Diners, who may be concerned about getting sick, often want to know where the insects come from.

In order to make the customer’s experience with edible insects a positive one, a safe, reliable source is a must. Johar says insects sold by pet stores might be too low of a quality for human consumption, while international sources often have fewer food regulations, so their bugs may contain lead, mercury, and chemicals.

“There’s a steep learning curve with this new food product, so a trustworthy source is a must,” he explains.

Chef Dhalwala agrees that a restaurant needs to have a dependable source, which is why she uses World Entomophagy, where all insect products are certified.

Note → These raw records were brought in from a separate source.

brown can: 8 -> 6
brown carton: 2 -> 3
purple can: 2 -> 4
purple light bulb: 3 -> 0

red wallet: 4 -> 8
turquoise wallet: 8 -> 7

Hugo Ortega is executive chef and co-owner of three restaurants in Houston including Hugo’s and Backstreet Café. At Hugo’s, Chef Ortega serves Chapulines, sautéed grasshoppers with guacamole, tortillas, and chipotle tomatillo salsa at Hugo’s. This three-time James Beard Foundation Award finalist (including 2014) says he gets his grasshoppers from a friend in the state of Oaxaca in Mexico and he knows they are safe to eat because they’ve been tested at a laboratory at the University of Mexico.

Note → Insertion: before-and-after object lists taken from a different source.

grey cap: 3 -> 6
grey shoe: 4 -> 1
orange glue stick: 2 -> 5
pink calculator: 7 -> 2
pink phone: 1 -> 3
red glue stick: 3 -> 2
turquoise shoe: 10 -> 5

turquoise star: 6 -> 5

Before ordering, many patrons may be curious about the flavor of the critters. Johar says mealworms taste earthy, oily, and nutty with an almost cocoa-like flavor. Grasshoppers, meanwhile, have a crunch and taste salty and spicy, says Chef Ortega.

Chef Dhalwala’s paranta dish contains spiced, roasted, and ground crickets, which are combined with as much flour, so the dish is half crickets and half flour. “Each order receives 100 crickets. The cricket flavor seems leafy and a little woodsy,” she says.

Chef Dhalwala says placing crickets on her menu is the determining factor that attracts customers to Shanik, even if they don’t order the bug dish. She also likes to sing the praises of insects over beef. If eating a five-ounce beefsteak is like driving a big SUV, she says, munching on the equivalent in insects resembles riding a bike.

“People didn’t embrace sushi at first either,” says Dhalwala. “But now they love it.”